In early February, the school board selected FSBA to run its superintendent search and entered a contract Tuesday evening that locks in that service for no more than $48,500.

During a Tuesday morning workshop, FSBA representative Bill Vogel began preliminary work with the school board to determine what qualities will be important in candidates.

Characteristics that school board members said they would like to see include a deep knowledge of educational research, experience with business finance and operations, and the modeling of ethical behavior.

Board Member Bridget Ziegler said she would like to find a way for candidates to show evidence of these characteristics either with documentation or anecdotally.
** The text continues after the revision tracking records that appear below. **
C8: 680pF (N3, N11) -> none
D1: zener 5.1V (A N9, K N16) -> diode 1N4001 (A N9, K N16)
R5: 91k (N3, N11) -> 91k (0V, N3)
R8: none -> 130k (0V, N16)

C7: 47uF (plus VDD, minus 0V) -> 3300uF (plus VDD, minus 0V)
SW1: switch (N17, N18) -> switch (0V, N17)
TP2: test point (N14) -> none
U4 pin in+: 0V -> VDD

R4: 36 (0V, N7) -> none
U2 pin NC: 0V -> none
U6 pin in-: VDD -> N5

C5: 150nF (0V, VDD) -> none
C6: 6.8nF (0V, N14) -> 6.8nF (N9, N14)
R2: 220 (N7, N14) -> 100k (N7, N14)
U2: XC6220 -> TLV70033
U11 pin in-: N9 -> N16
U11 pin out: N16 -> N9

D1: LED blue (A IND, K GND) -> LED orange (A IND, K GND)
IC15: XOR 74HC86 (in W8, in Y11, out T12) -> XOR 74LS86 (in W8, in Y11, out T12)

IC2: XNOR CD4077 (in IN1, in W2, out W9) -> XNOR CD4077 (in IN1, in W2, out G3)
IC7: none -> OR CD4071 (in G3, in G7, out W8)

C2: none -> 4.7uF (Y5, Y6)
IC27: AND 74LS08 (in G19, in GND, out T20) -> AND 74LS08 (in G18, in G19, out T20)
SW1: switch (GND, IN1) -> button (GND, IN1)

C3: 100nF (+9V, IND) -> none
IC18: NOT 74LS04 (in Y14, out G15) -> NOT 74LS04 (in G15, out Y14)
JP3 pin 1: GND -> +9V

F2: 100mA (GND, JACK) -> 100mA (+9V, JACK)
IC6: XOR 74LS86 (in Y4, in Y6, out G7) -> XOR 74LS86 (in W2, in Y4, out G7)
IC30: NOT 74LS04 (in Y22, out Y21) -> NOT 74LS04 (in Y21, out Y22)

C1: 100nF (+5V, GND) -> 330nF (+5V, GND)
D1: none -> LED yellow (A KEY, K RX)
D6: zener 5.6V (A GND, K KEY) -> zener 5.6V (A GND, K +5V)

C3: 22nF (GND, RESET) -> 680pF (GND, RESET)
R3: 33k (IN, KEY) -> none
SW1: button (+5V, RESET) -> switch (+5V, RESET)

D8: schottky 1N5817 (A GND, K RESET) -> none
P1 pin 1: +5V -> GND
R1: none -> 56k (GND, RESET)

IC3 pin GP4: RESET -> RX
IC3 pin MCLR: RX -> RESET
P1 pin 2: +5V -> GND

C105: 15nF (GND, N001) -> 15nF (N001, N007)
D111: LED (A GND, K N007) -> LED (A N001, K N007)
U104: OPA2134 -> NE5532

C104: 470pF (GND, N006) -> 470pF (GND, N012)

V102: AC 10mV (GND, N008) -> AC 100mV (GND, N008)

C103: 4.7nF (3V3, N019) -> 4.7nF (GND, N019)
In the previous superintendent search, she said the 49 candidates “blended together.”

Although board members were united on what qualities they would like to see in candidates, they were divided on the timeline.

Board members Shirley Brown, Caroline Zucker and Jane Goodwin said they would like to see the search wrapped up by July, so the new superintendent would be onboard by the start of the new school year, and so interim Superintendent Mitsi Corcoran could revert to her role of chief financial officer.

“Budget season really begins in July, and there’s only so long we can keep Mitsi from her job,” Zucker said.

However, members Eric Robinson and Ziegler said they were unsure if three months was enough time.

In the three-month span, the board has to advertise the position, a process which Vogel said will take at least four weeks; hold community forums and internal focus groups to gauge community support; put out online surveys; and form a citizen’s advisory committee.

Vogel will now take the board’s directives and create a firmer timeline for the search to be presented March 3.